Praças europeias caem mais de 1% e anulam ganhos do ano

As bolsas europeias registaram esta segunda-feira o quinto dia de perdas consecutivo, anulando os ganhos acumulados desde o início de 2013. Os principais índices encerraram a desvalorizar mais de 1%. O pior desempenho foi do PSI-20 que caiu quase 3%.
 
O Stoxx 600, índice que agrega as 600 maiores empresas europeias, encerrou a desvalorizar 1,69% para 275,66 pontos. Desde 22 de Maio, quando Ben Bernanke deu a indicação de que os estímulos à economia norte-americana poderiam começar diminuir, o Stoxx 600 já recuou 11%. No final de Junho o índice poderá contabilizar uma perda de 8,4%, e a confirmar-se será a maior queda mensal desde Agosto de 2011.
 
A pressionar as negociações nesta segunda estiveram as novas projecções para a segunda maior economia mundial do Goldman Sachs. O banco reviu em baixa as previsões económicas da China, apontando para um avanço de 7,4% do PIB chinês neste ano, menos quatro décimas percentuais do que previa na estimativa anterior.
 
“O que estamos a ver é uma mudança na agenda política da China, que se deve prolongar pelos próximos seis a nove meses”, afirma James Bevan, chefe do departamento de investimento da CCLA Investment Managment, à Bloomberg. “Durante esse período, vamos ter uma volatilidade e incerteza contínua. Vai ser doloroso enquanto o ajustamento continuar”, acrescenta Bevan.
 
Os índices chineses entraram hoje em "bear market" (queda de 20% desde máximos), depois do banco central do país ter afastado um cenário de "cash crunch", pedindo aos bancos que controlem os riscos da expansão rápida do crédito.

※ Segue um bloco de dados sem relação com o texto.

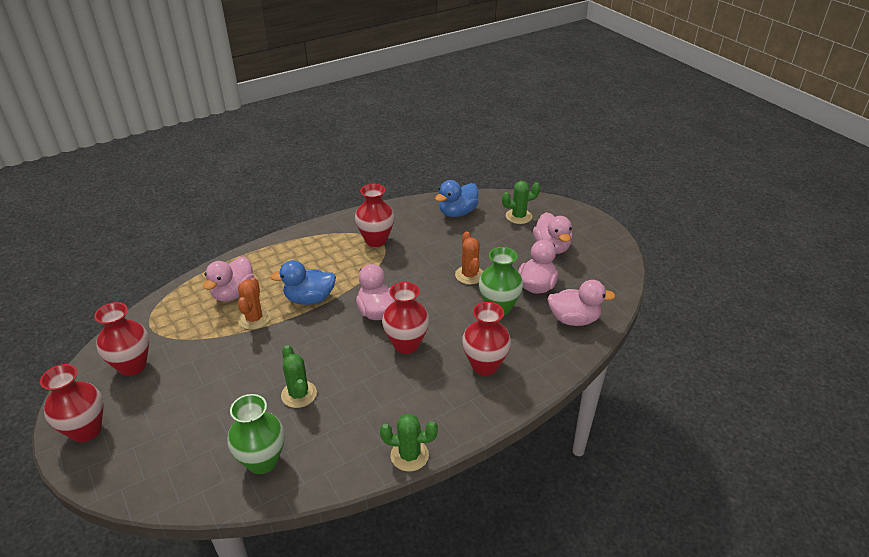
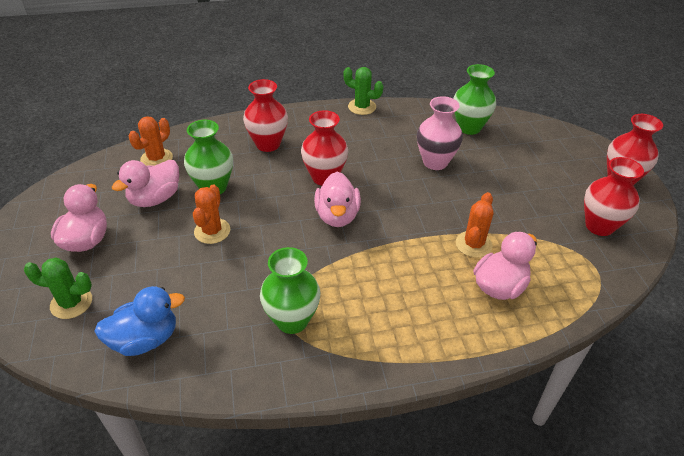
camera: 160 degrees left, 5 degrees up
(299, 394) = (435, 162): green cactus -> pink vase
(309, 299) = (407, 252): blue duck -> none
(376, 240) = (292, 320): red vase -> green vase
(574, 319) = (156, 158): pink duck -> orange cactus

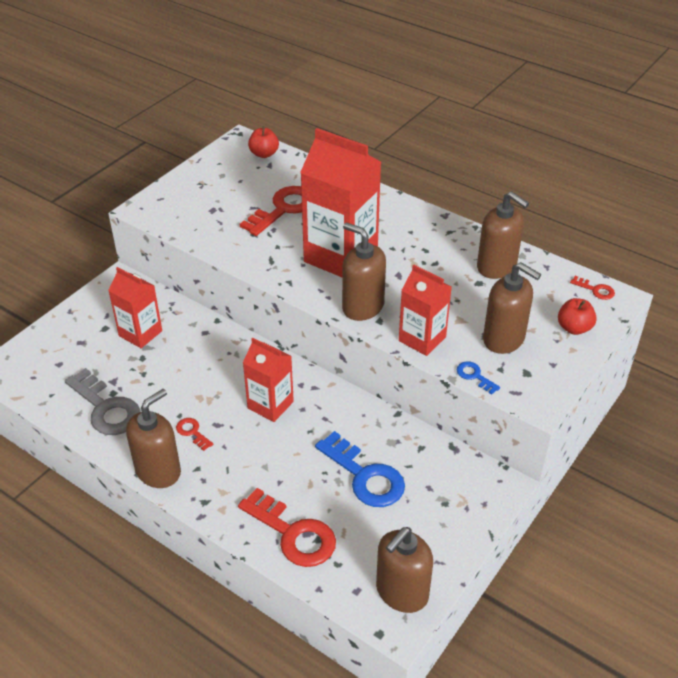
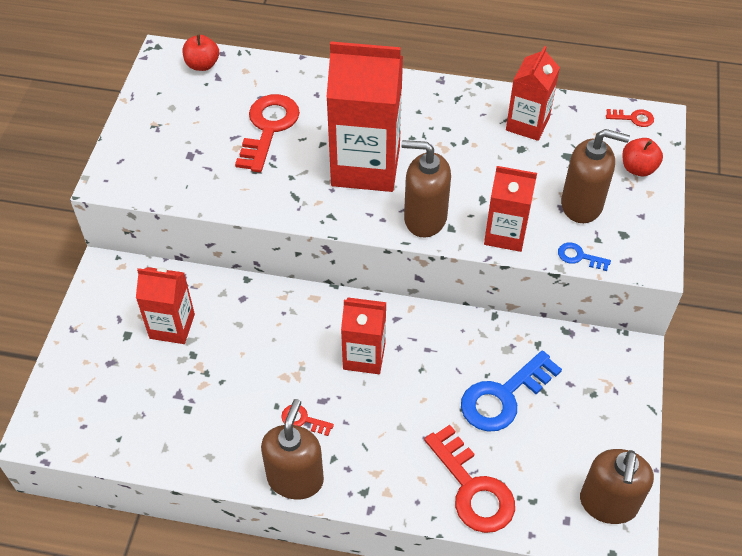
camera: 25 degrees left, 10 degrees up
(106, 408) = (191, 429): grey key -> none
(293, 533) = (472, 488): red key -> red key turned 45 degrees clockwise
(365, 476) = (503, 396): blue key -> blue key turned 120 degrees clockwise
(497, 267) = (527, 124): brown soap dispenser -> red carton

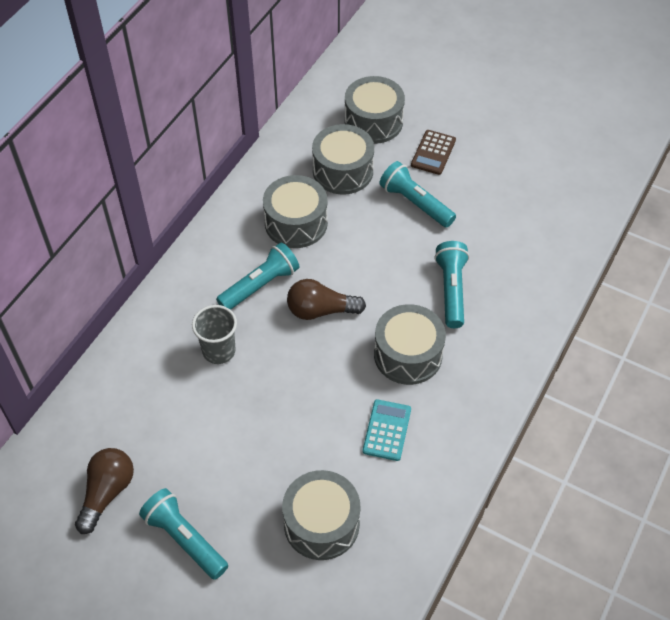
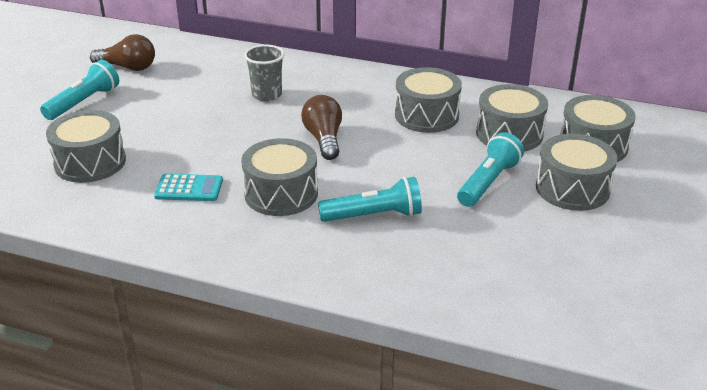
camera: 80 degrees right, 20 degrees down
(260, 285) = (344, 106): turquoise flashlight -> none
(433, 153) = (572, 188): brown calculator -> grey drum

A taxa de juro do mercado interbancário, que os bancos chineses cobram entre si, disparou para 6,47%, mais que duplicando a média deste ano.
 
Na Europa o índice que mais recuou esta segunda-feira foi o PSI-20, com uma desvalorização de 2,95% para os 5.290,84 pontos. O BCP e a Galp Energia foram as cotadas que mais pressionaram.  
 
As negociações bolsistas europeias ficaram hoje marcadas pelo sector das telecomunicações. A Nokia caiu 4% para os 2,88 euros e a Alcatel-Lucent perdeu 4,8% para 1,39 euros. Contrariamente, a Kabel Deutschland avançou 1,7% para 87,50 euros. A apreciação é justificada pelo acordo preliminar alcançado pela Vodafone para a compra da Kabel Deutschland por 10,1 mil milhões de euros.
 
O índice da bolsa espanhola foi o segundo que mais retrocedeu nesta sessão, com o IBEX a registar uma queda de 1,91% para 7.553,20 pontos.
 
Em Londres, o FTSE caiu 1,42% para 6.029,10 pontos. A Kazakhmys foi a cotada britânica que mais pressionou, com uma queda de 13% para 233,7 pence, o valor mais baixo desde Fevereiro de 2009. A ENRC e o Governo do Cazaquistão fizeram uma oferta de compra da companhia mineira, avaliando-a em 3,04 mil milhões de libras (3,57 mil milhões de euros).
 
O DAX alemão recuou 1,24% para os 7.692,45 pontos, com a Metro a perder 5,5% para 23,55 euros. O Citigroup mudou a recomendação para a empresa de retalho alemã de manter para vender, justificando com um crescimento mais lento dos mercados emergentes.
 
Em Paris, o CAC 40 caiu 1,71% para 3.595,63 pontos e em Amesterdão o AEX depreciou 1,60% para 332,25 pontos.  
 
O MIBTEL italiano foi o único índice europeu a recuar menos de 1%, registando uma queda de 0,93% para 15.112,38 pontos.
 
A bolsa de Atenas não negociou hoje uma vez que na Grécia se celebra o feriado de Pentecostes.
 
Nos Estados Unidos, os dois principais índices registam quedas semelhantes aos das bolsas europeias. O Dow Jones deprecia 1,23% para 14.618,00 pontos e o Nasdaq recua 1,43% para os 3.309,265 pontos.